Text description provided by the architects. This single-family house is located in a very rainy area, with little light and low temperatures. Therefore most of the year is spent living indoors. On the other hand, although the place where the house is located has views of green meadows and forests, these views are in the opposite direction of the sun's course. Considering this setup, a house that would allow that indoor life, but avoiding the feeling of confinement and darkness and incorporating the exterior into the interior, was designed.
The house is located in the highest part of the site, allowing an ample and overall view, but at the same time managing to capture the sunlight during most of the day and being able to feel immersed in nature, thanks to the permeability and transparency of the design.

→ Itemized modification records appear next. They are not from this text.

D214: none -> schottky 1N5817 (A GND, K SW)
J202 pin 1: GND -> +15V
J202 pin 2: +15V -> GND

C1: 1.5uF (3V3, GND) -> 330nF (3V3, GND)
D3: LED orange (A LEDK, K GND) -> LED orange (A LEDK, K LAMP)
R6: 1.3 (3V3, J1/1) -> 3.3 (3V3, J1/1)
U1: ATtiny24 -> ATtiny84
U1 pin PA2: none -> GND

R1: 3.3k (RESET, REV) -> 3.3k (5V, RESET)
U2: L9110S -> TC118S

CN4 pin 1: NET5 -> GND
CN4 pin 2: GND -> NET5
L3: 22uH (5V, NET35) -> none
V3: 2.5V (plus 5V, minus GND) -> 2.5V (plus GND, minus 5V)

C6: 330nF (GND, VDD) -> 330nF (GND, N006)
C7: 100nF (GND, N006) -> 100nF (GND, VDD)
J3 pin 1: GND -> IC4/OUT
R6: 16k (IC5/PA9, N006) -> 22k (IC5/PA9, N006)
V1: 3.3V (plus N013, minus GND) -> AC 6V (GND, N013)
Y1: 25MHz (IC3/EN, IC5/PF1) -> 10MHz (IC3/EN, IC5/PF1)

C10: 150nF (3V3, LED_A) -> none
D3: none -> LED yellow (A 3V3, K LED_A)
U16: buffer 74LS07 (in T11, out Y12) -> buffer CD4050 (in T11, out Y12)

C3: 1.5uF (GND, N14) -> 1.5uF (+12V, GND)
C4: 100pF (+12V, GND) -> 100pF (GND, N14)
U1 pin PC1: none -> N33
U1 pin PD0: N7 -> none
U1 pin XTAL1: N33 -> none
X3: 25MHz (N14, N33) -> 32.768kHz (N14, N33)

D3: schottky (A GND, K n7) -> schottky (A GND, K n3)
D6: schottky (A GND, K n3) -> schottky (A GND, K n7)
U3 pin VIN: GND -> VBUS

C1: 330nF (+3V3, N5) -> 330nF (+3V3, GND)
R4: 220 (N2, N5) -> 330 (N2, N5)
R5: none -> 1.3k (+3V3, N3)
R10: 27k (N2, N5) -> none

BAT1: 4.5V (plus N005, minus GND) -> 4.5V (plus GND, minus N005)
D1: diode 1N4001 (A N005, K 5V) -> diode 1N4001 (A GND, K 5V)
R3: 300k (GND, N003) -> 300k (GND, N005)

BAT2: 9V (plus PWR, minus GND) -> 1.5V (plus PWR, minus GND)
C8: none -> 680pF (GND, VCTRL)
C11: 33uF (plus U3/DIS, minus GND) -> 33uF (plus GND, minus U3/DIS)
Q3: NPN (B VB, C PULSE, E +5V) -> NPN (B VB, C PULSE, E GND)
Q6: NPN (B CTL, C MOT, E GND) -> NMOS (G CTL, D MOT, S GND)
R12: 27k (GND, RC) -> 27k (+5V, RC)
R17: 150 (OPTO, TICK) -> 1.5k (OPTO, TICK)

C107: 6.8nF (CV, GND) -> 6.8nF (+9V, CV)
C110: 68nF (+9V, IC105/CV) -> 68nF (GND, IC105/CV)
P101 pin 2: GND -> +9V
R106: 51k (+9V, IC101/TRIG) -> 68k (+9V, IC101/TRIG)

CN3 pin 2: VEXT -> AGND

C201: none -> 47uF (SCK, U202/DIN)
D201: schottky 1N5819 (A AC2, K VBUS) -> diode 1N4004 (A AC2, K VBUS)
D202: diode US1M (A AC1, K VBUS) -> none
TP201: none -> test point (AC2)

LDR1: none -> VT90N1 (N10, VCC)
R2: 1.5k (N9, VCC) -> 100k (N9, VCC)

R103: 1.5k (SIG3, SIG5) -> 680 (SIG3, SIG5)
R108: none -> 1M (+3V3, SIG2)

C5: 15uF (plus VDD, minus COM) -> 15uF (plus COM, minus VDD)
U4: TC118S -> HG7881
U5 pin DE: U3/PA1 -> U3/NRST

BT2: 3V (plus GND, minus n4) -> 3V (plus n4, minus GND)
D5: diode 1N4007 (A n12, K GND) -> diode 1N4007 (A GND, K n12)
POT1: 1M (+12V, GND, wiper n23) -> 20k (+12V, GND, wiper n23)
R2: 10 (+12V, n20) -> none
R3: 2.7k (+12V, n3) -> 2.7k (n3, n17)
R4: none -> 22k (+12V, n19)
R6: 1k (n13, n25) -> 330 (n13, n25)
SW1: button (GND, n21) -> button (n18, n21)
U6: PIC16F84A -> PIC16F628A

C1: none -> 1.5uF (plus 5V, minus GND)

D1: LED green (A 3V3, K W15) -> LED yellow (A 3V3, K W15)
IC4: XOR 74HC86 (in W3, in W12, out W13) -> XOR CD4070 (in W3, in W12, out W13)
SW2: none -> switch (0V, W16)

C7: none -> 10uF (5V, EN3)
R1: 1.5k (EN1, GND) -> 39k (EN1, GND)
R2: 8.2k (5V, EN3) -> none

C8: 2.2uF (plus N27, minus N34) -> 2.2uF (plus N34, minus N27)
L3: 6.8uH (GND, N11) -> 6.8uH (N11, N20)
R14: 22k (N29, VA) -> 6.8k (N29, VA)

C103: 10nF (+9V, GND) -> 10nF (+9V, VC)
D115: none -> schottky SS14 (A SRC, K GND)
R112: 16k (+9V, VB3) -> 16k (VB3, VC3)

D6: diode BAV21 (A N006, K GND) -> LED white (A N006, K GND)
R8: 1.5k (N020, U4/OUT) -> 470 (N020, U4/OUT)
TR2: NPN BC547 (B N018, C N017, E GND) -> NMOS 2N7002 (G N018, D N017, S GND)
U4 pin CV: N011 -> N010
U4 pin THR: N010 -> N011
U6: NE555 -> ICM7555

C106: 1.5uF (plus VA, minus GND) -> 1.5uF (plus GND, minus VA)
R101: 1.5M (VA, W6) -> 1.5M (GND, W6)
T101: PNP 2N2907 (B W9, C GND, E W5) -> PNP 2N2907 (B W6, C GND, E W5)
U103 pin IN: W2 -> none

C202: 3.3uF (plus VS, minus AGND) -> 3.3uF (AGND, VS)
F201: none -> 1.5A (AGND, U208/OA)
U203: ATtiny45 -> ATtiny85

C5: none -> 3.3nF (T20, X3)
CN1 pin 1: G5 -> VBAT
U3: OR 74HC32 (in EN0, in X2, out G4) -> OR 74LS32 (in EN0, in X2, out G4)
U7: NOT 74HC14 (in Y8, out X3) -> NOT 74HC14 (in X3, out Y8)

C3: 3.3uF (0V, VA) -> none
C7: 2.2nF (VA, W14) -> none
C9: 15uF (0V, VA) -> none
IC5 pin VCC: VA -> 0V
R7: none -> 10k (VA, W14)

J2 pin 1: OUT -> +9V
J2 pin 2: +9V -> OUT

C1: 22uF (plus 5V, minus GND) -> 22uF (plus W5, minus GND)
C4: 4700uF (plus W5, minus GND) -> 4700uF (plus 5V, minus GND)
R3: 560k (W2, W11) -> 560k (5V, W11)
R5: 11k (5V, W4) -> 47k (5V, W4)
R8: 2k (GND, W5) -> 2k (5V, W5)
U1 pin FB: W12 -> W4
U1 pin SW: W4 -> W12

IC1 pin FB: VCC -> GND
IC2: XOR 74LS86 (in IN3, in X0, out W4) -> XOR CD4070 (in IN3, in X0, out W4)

The vernacular architecture of the German settlers was taken as a reference, the elongated volume and simple lines with a gable roof and elevated skylights that allow the existence of a loft, a space that stores the heat and opens up towards both sides. Following this line, materials such as prepainted locally manufactured zinc for the walls that face the non-roofed exterior and certified larch roofs for the access corridor were chosen, both materials that in the colonial era resolved the exterior cladding of houses and warehouses in the area, preventing the entry of water into the interior.
The house is organized based on a large axis of circulation that connects and organizes the spaces of the house. The living spaces with a view towards the garden and the surrounding fields, and the storage and service areas on the other side of this axis.
The bedrooms that catch the light of the east and north are in one end of the house, while the other end has a winter garden, with a western direction, leaving the large double-height living room between these spaces. This is where the kitchen-dining room and the heat source (a double combustion stove) are located, around which all daily life revolves during the long winter. For the hot months, the winter garden becomes a summer terrace with iron and glass screens that fold to open towards the outside courtyard.
Projected cellulose inside the walls and roof was used as insulation, as well as under the still plate and ThermoPanel windows, avoiding thermal bridges and thus maintaining the heat during the winter. In addition, an access space between doors was incorporated to prevent heat from the inside from escaping to the outside. And for hot days, the natural cross ventilation incorporated in the design allows for optimal indoor heat regulation. Thus, it is possible to maintain a comfortable temperature throughout the year and to live in constant harmony with the environment.